Photo credit: Lillian Baron; ByziKids Magazine Great Fast Edition

The tradition of decorating eggs, especially at Easter or in spring, was widespread through Europe. Nowhere, however, did the decoration of eggs become so vital a part of a society’s culture as it did in Ukraine. The people in Ukraine came to see the egg, now referred to as pysanky, as a part of daily life and were believed to be powerful talismans against evil.


The practice of giving pysanky became part of the Ukrainian tradition and also served as a means of preserving and continuing the art of pysanky itself. For centuries the designs and symbols used on pysanky were handed down from mother to daughter. There were special symbols by which to denote which family, or in which village the egg was crafted. The cultural heritage of the Slavic people was entrusted this way.

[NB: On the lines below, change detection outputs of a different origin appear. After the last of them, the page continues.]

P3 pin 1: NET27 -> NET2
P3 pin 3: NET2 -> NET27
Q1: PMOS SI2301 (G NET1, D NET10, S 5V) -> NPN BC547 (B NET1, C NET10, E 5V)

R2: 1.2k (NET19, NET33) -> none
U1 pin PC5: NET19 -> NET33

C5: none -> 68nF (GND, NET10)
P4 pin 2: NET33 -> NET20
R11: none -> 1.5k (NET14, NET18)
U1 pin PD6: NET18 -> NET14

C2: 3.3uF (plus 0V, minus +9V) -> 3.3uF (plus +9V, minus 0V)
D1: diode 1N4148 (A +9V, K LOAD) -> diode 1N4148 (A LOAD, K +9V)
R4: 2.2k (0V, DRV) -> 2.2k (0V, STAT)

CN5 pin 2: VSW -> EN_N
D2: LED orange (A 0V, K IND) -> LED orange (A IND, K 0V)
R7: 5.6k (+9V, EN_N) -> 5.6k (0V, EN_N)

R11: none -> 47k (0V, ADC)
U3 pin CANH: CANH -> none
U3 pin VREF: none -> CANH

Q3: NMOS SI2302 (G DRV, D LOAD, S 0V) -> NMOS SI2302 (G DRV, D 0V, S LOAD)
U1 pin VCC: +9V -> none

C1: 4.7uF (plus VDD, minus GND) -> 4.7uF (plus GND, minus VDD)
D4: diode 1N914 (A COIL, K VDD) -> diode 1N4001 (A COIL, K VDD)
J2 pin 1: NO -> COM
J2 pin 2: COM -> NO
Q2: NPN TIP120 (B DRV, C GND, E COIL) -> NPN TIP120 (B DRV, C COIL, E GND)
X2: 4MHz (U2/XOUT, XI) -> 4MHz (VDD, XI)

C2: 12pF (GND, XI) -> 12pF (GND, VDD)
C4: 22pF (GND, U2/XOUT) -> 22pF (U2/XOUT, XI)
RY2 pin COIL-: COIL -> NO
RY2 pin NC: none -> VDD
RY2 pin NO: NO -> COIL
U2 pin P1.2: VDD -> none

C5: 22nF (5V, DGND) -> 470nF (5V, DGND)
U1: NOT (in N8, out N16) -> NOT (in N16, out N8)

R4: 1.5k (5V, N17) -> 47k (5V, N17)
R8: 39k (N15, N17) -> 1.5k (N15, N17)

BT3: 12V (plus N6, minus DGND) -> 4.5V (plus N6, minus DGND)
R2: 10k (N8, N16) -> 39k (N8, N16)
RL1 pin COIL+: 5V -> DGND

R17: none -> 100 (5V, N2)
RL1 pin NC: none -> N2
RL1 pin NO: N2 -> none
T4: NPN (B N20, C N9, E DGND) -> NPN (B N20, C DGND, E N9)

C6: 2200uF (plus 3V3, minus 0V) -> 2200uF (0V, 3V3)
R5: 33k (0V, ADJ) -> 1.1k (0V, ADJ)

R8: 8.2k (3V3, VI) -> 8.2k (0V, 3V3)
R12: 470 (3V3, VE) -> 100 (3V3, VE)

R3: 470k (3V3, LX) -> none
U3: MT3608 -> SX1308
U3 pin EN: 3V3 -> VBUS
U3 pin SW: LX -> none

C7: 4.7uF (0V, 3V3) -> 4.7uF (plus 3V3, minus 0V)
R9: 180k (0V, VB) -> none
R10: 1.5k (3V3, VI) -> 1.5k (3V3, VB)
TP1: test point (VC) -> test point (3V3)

When Easter drew near, women would set to work creating just the right pysanka for each loved one. Pysanky used to be made at night by women only when the rest of the household was asleep. Before a woman could begin a pysanky she needed to be in the right spiritual frame of mind. The day prior to her beginning her pysanky she would spend a day “without sin”, avoid speaking ill of anyone, would exercise patience in dealing with others, and she would tenderly care for her family. No one was allowed to observe her creating her pysanky since the sole purpose of pysanky art was to ward off evil. She would speak certain prayers to ensure that this pysanka would bring prosperity, protection or other goodwill to the recipient. In this way, the egg became an object which exemplified the prayerful love of the artist for the one who would receive her gift.


Pysanky eggs are

decorated with a method similar to batik, where one writes with wax over those portions of the design which are to remain the color underneath the wax. The egg is then dipped into the lightest dye, written upon again, dipped, and the process continues until the desired design is completed. The wax is heated and transferred to the egg using a kistka, which is a tool having a small metal funnel attached to the end of a stick.


Pysanky Legends

One of the most popular, and oldest, pysanky legends tells of a young woman who was on her way home from the market in town. She had with her a jug of fresh water for her journey and a basket of eggs. On her way she met a stranger sitting on a rock. Thinking he must be a tired traveler, she offered him a drink of her water. When he handed the water back to her, she was surprised to see that he had wounds on his hands. The stranger said nothing, but got up and went in the opposite direction of the young woman. When she arrived home, she uncovered her basket and discovered her eggs had been turned into beautiful pysanky.  The stranger, of course, had been Jesus Christ, and that was the first Easter morning.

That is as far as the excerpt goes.